One of the items we highlighted in our budget submission was the intellectual property matchmaking program. There are lots of great ideas coming out of the institutions. A big part of the challenge is that there's not a great level of awareness of those opportunities to match companies with some of the researchers or the students who are taking on these projects or coming up with these new innovations and these new ideas. What we were proposing around IP matchmaking is having a database of sorts where you have an inventory of what intellectual property exists so you could transfer more of the technologies through to the business community to apply it in a commercialization environment.
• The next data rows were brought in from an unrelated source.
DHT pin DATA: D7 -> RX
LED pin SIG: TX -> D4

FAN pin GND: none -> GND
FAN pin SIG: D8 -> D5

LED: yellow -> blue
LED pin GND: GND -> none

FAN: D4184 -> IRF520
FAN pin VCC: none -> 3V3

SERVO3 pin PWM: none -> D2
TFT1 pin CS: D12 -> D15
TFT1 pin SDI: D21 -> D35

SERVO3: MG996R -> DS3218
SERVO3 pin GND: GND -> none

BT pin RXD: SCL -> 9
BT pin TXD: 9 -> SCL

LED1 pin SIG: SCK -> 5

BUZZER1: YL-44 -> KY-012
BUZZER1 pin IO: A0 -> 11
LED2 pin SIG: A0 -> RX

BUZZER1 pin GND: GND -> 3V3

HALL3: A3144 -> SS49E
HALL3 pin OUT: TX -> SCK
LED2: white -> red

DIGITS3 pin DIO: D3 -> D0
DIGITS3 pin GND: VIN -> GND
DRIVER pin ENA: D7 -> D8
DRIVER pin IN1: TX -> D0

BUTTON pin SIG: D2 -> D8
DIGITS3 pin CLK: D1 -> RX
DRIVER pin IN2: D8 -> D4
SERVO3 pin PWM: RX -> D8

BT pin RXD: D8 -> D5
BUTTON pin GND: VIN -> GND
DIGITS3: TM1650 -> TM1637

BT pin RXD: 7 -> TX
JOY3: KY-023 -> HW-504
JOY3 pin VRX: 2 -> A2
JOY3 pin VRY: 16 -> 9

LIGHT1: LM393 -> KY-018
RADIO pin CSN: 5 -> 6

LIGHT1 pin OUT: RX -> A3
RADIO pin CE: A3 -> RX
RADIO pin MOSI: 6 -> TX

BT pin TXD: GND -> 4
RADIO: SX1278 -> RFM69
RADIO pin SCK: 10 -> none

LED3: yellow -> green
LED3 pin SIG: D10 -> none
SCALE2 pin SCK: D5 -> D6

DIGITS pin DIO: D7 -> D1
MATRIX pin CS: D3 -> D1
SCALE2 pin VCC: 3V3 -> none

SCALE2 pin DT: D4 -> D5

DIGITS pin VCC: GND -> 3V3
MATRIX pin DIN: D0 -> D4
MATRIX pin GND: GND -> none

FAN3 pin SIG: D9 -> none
We believe there's a great opportunity for this. We have been working with the INDU committee, who has been reviewing it, as well as ISED, who is reviewing the tech transfer policy as well as the IP policy. That's something we believe could have a significant impact, for fairly minimal input, to be able to get something going. It's really collecting the information and disseminating it appropriately to have significant outcomes.
As for the other opportunities for students in particular, we believe there's a great opportunity for an increase in co-op in all of the institutions. The University of Waterloo is exceptional at co-op placements. I know we've talked about apprentice programs, and certainly experiential learning is extremely critical because it shortens the gap for training requirements for companies, and training employees and students is costly. If we can reduce that time and get them up to speed sooner, there would be great advantages both for the students as well as for the businesses and thus the economy. Experiential learning would be another opportunity to look at with Sherbrooke and the others that you spoke about in terms of the great things that are happening there.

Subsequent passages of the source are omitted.